The idea that an infinite number of monkeys typing at random on an infinite number of typewriters will eventually produce the complete works of Shakespeare apparently dates from 1913, and has appeared repeatedly in popular culture ever since. When the BBC Horizon team decided to make a programme about infinity, they contacted us about simulating the monkeys. We said we needed a program to churn out random letters and match them to Shakespeare, and so they commissioned a Monkey Simulator program from Aaron Russell, which is available from this website.

The Monkey Simulator program generates random symbols from a list of 31 options: 26 lower-case letters, a space, a comma, a full stop, a semicolon and a hyphen.
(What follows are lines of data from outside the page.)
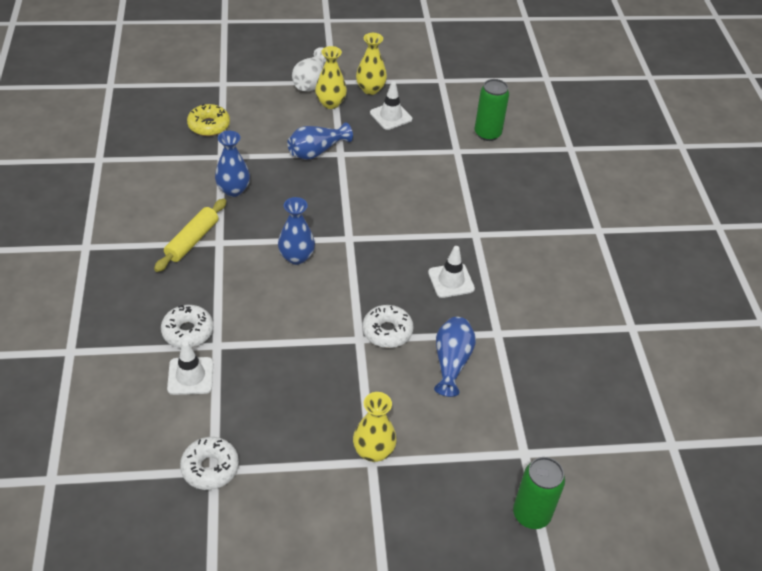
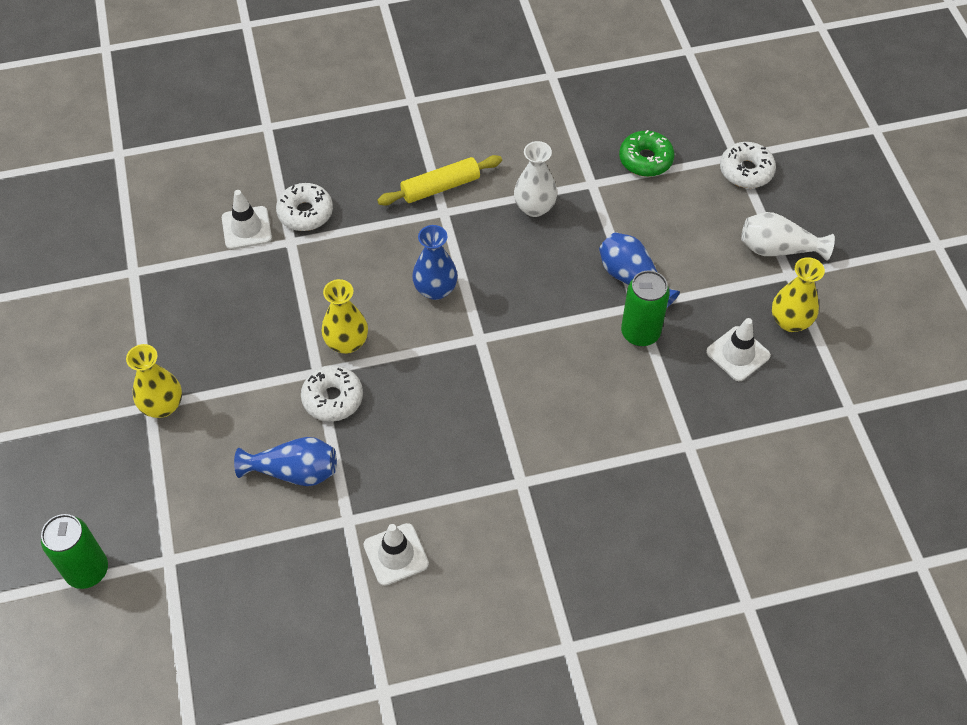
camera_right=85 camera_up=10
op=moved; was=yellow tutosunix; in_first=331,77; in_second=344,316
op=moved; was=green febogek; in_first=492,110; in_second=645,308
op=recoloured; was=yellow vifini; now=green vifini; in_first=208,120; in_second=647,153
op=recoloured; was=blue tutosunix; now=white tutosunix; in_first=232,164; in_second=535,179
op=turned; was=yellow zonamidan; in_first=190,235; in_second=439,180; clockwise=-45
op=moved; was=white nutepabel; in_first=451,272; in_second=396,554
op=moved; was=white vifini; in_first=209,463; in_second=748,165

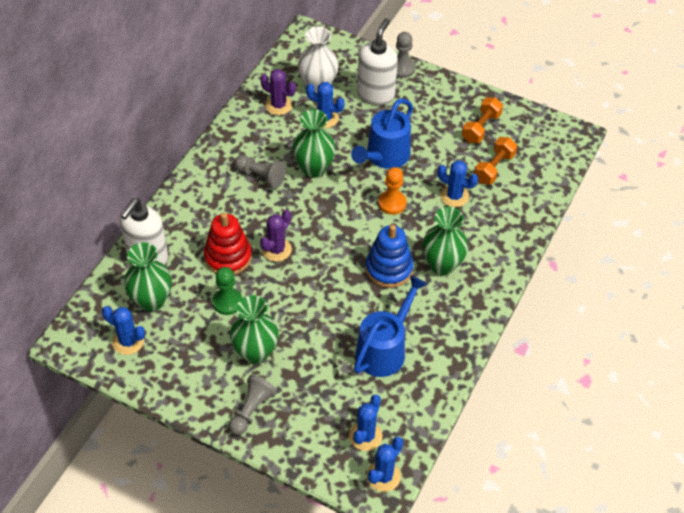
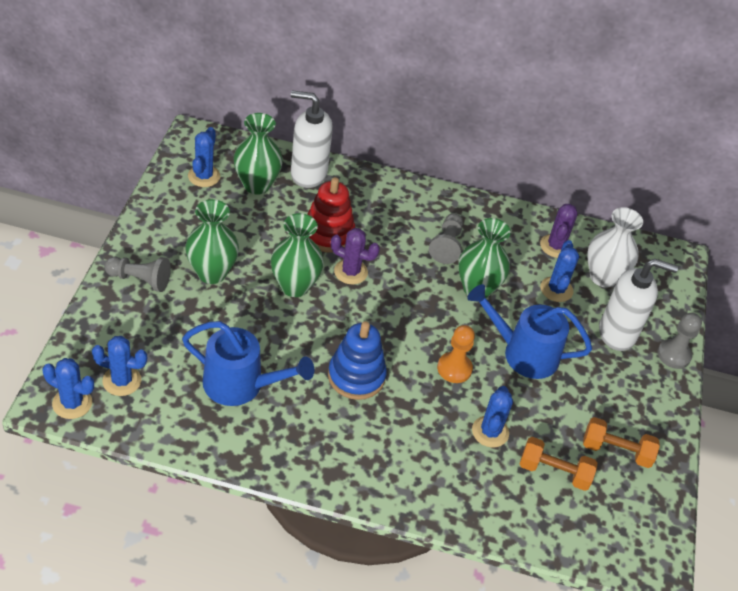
camera_right=70 camera_up=-5
op=moved; was=green tutosunix; in_first=445,241; in_second=297,255
op=removed; was=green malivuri; in_first=227,291

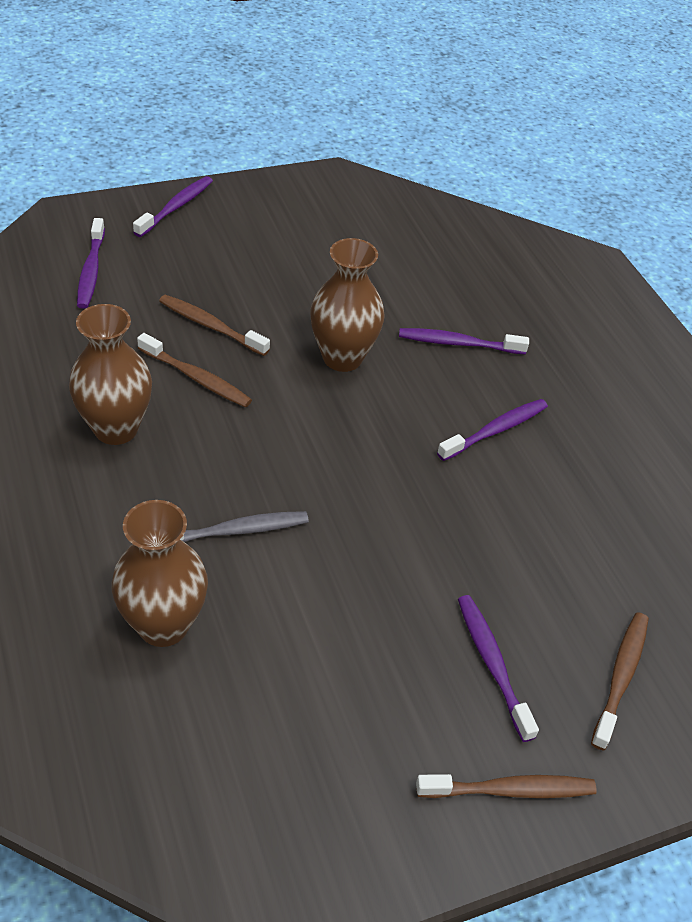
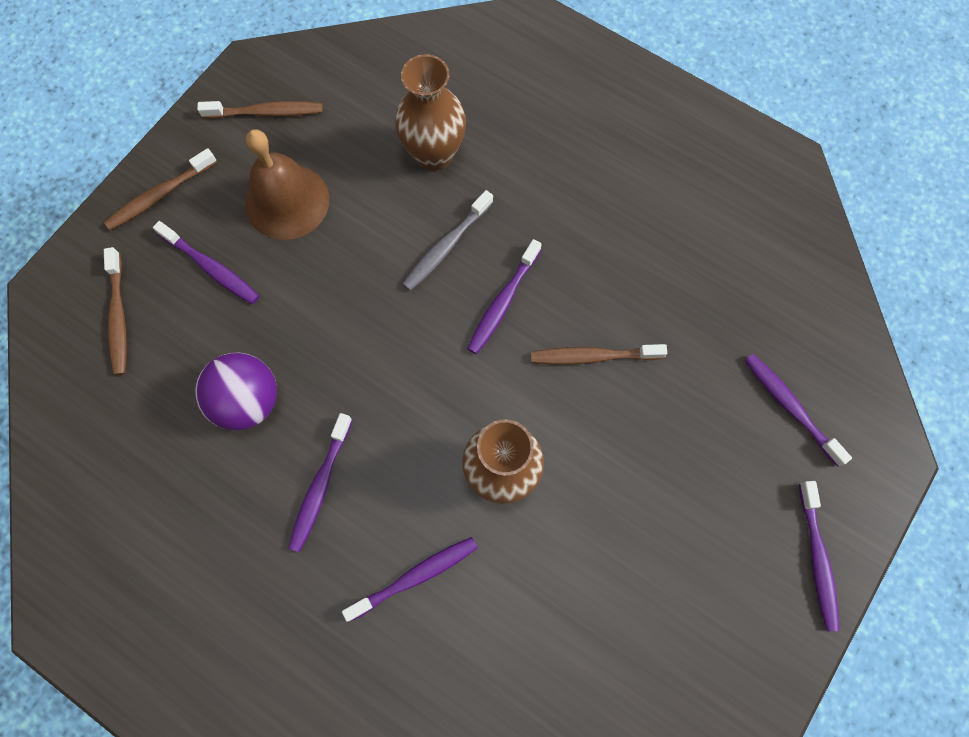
camera_right=150 camera_up=25
op=moved; was=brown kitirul; in_first=214,325; in_second=260,110
op=removed; was=brown tutosunix; in_first=110,374
op=added; now=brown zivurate; in_second=287,184
op=added; now=purple kitirul; in_second=504,296
op=added; now=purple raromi; in_second=236,391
After a sequence of four symbols has been generated, the program searches for a match in a stored plain-text version of the *Complete Works of Shakespeare*, ignoring whether a letter is capital or lower-case. If the procedure finds one or more matches, it generates a further character and again checks if there is a match for five symbols, and so on, until no matches are found. Then it starts again with a new sequence of four characters. Characters are generated at a rate of 50 per second. (We note that this procedure cannot match sequences that stretch over the 36,357 line returns in the text file, and also cannot match all the other punctuation in the text, such as the 10,475 question marks and 8,827 exclamation marks.)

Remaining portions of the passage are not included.